Excellent groups and leaders are fostering bridging all over the country. Here’s a sampling of resources to help you learn more about or get involved in bridging.

  • Dr. Tania Israel’s Beyond Your Bubble: How to Connect Across the Political Divide is an accessible primer that includes exercises to lay personal groundwork for engaging in difficult conversations.
  • Braver Angels (BA) is “a citizens’ organization uniting red and blue Americans in a working alliance to depolarize America.” BA hosts Red/Blue workshops and one-on-one conversations between people on opposite sides.
  • Nonviolent Communication (NVC) is a practice of developing radically high self-awareness and compassion in order to peacefully address conflict within one’s self and between people and groups.

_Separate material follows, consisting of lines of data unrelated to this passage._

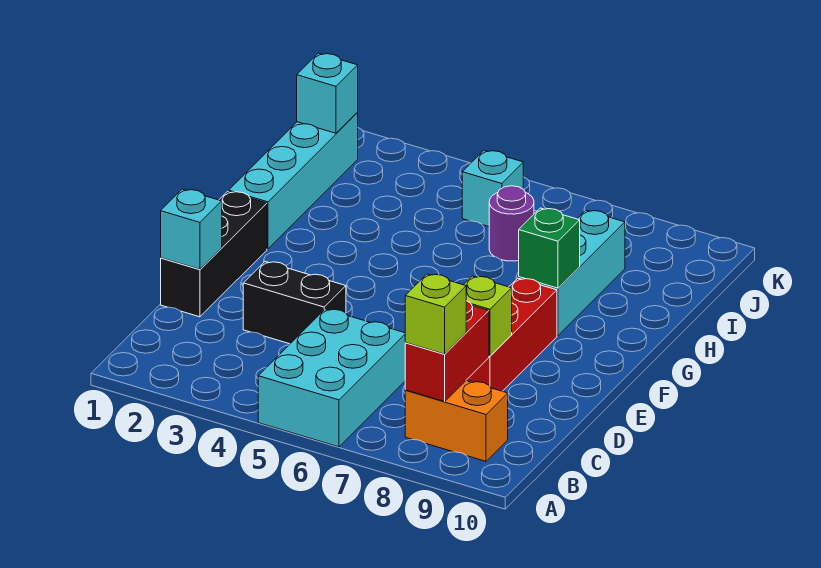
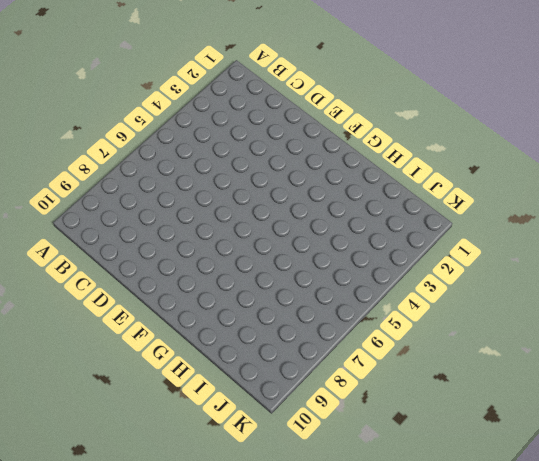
none -> cyan brick A5:C6 level 1
none -> orange brick B8:B9 level 1
none -> black brick D1:F1 level 1

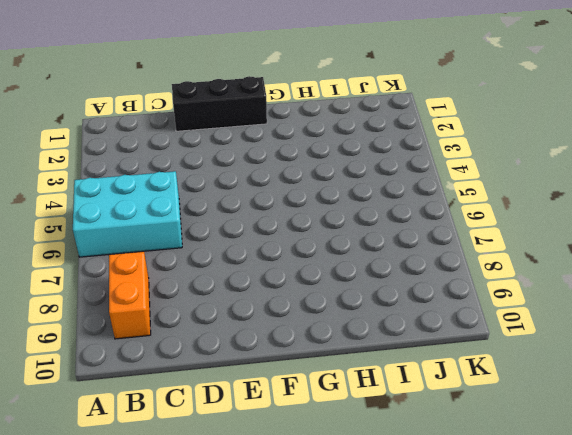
none -> black brick D3:D4 level 1
none -> red brick D8:F8 level 1
none -> cyan brick G1:J1 level 1

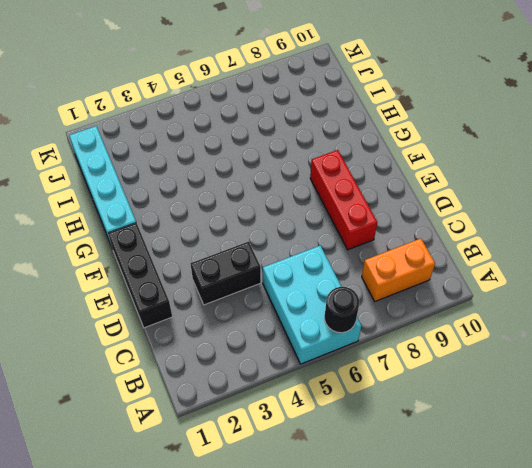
black round brick A6 level 2 -> none
none -> cyan brick G8:I8 level 1
none -> purple round brick I6 level 1
none -> cyan brick J5 level 1

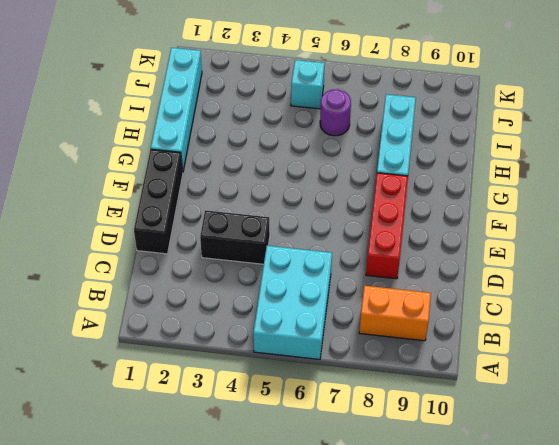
none -> red brick B8:C8 level 2
none -> cyan brick D1 level 2
none -> lime brick D8 level 2

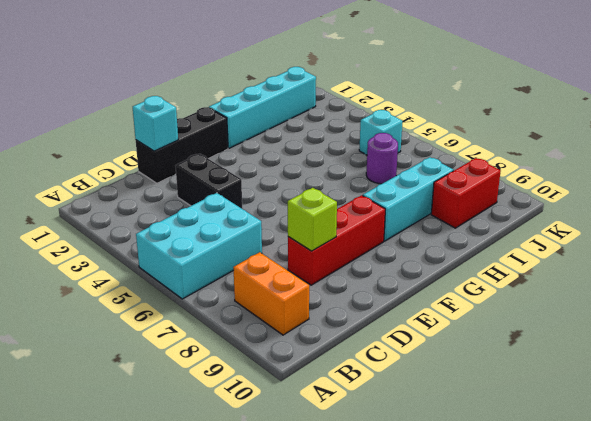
red brick I9:J9 level 1 -> red brick B8:C8 level 2
none -> green brick G8 level 2
none -> cyan brick J1 level 2
none -> lime brick B8 level 3

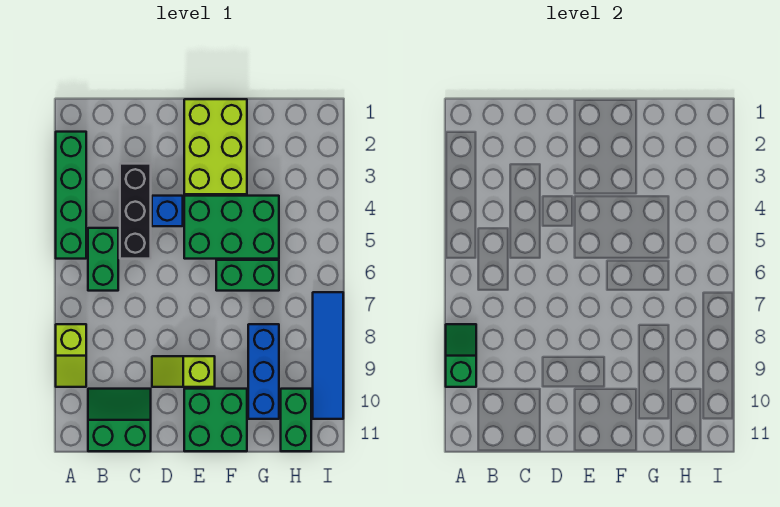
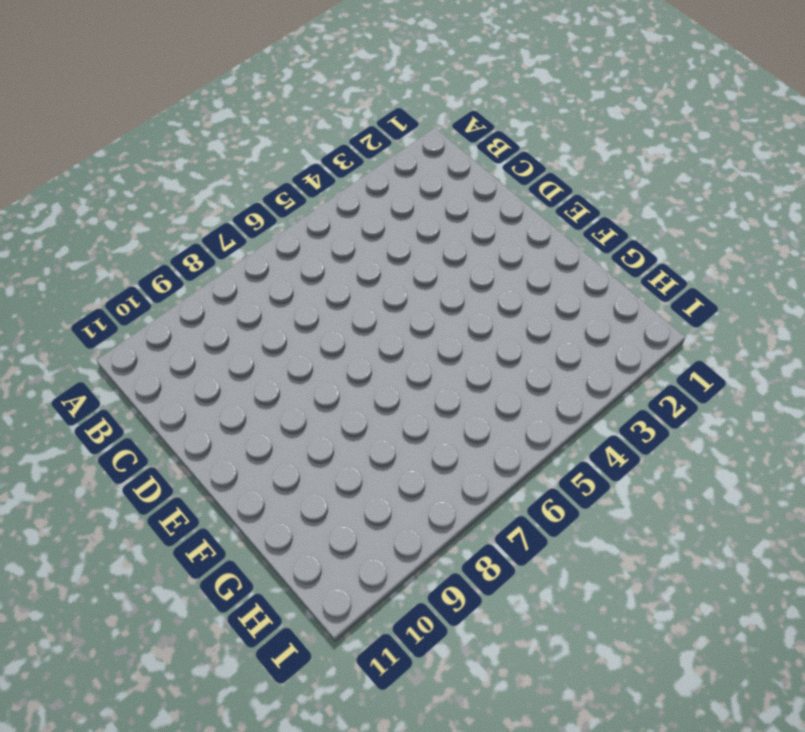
none -> green brick A2:A5 level 1
none -> lime slope A8:A9 level 1 top 8
none -> green brick B5:B6 level 1

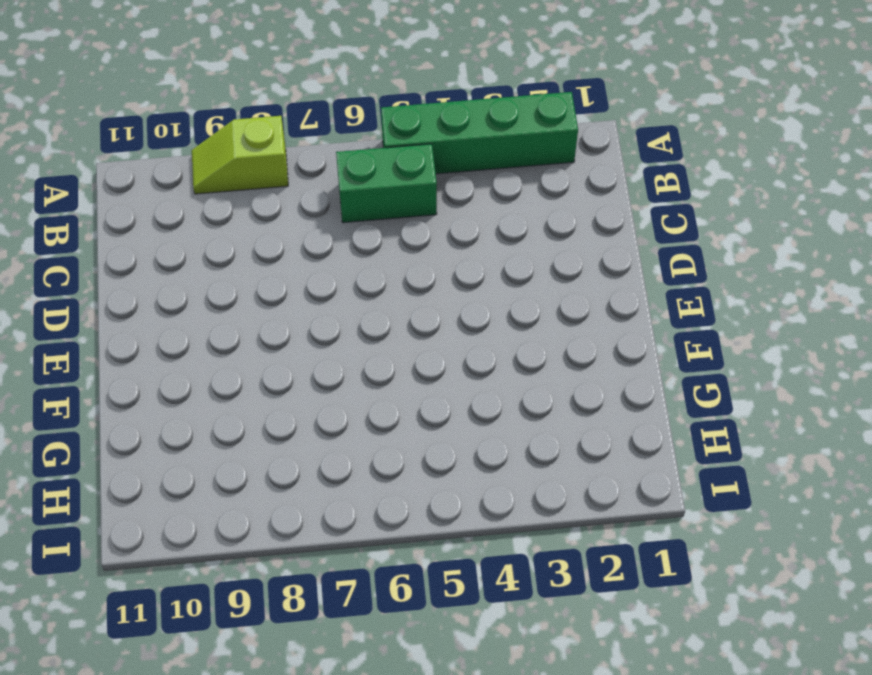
none -> green slope B10:C11 level 1 top 11
none -> black brick C3:C5 level 1
none -> blue brick D4 level 1

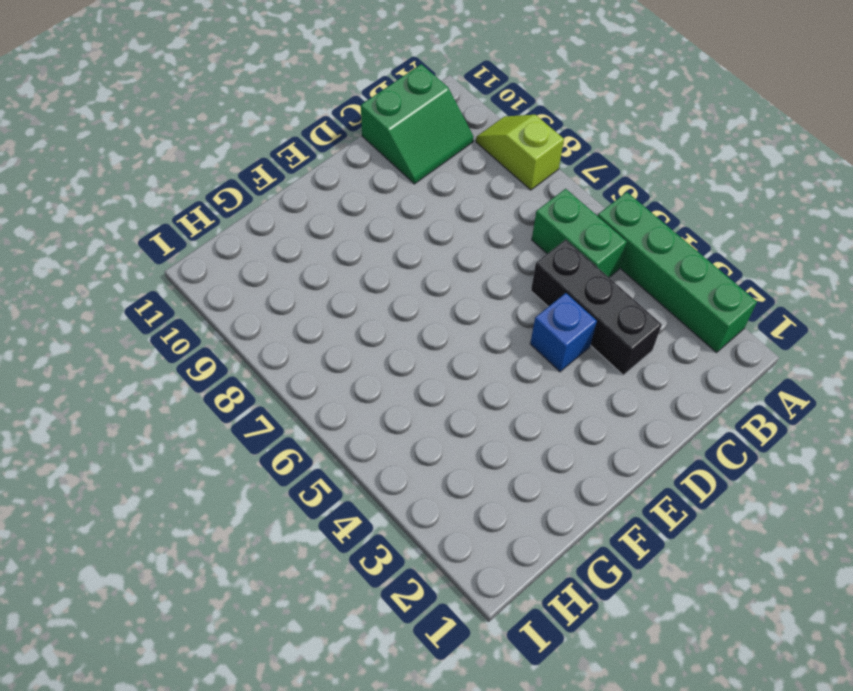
none -> lime slope D9:E9 level 1 top E
none -> lime brick E1:F3 level 1
none -> green brick E4:G5 level 1

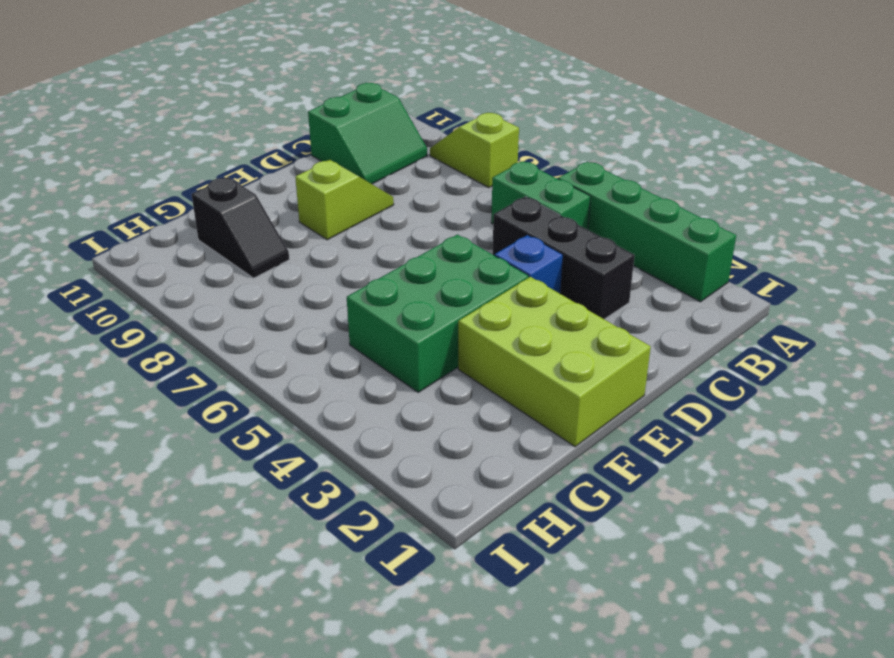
black slope G9:G10 level 1 top 10 -> blue brick G8:G10 level 1
none -> green brick E10:F11 level 1
none -> green brick F6:G6 level 1
none -> green brick H10:H11 level 1

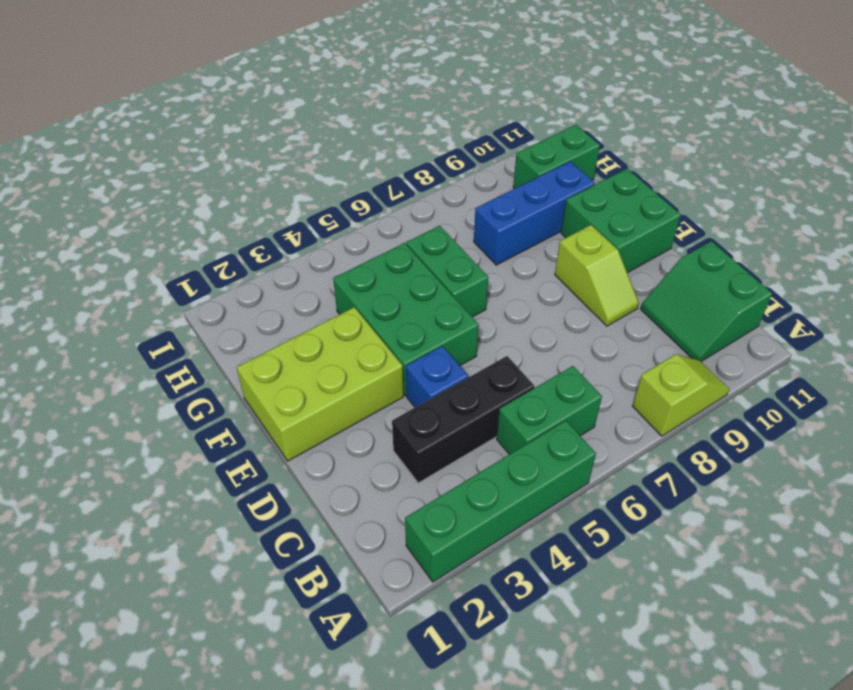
none -> blue tile I7:I10 level 1
none -> green slope A8:A9 level 2 top 9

The Center for Nonviolent Communication hosts NVC workshops.
  • Civil Squared works “to get un-likeminded people talking again because that’s how, together, we’ll create the most effective solutions.”
  • The Bridging Differences Playbook created by the Greater Good Science Center’s Bridging Differences initiative is a concise but complete introduction to bridging, and includes a robust guide to bridging organizations.
  • Living Room Conversations, “a simple way to connect across divides—politics, age, gender, race, nationality, and more,” offers conversation guides and opportunities to participate in dialogues on a huge range of topics.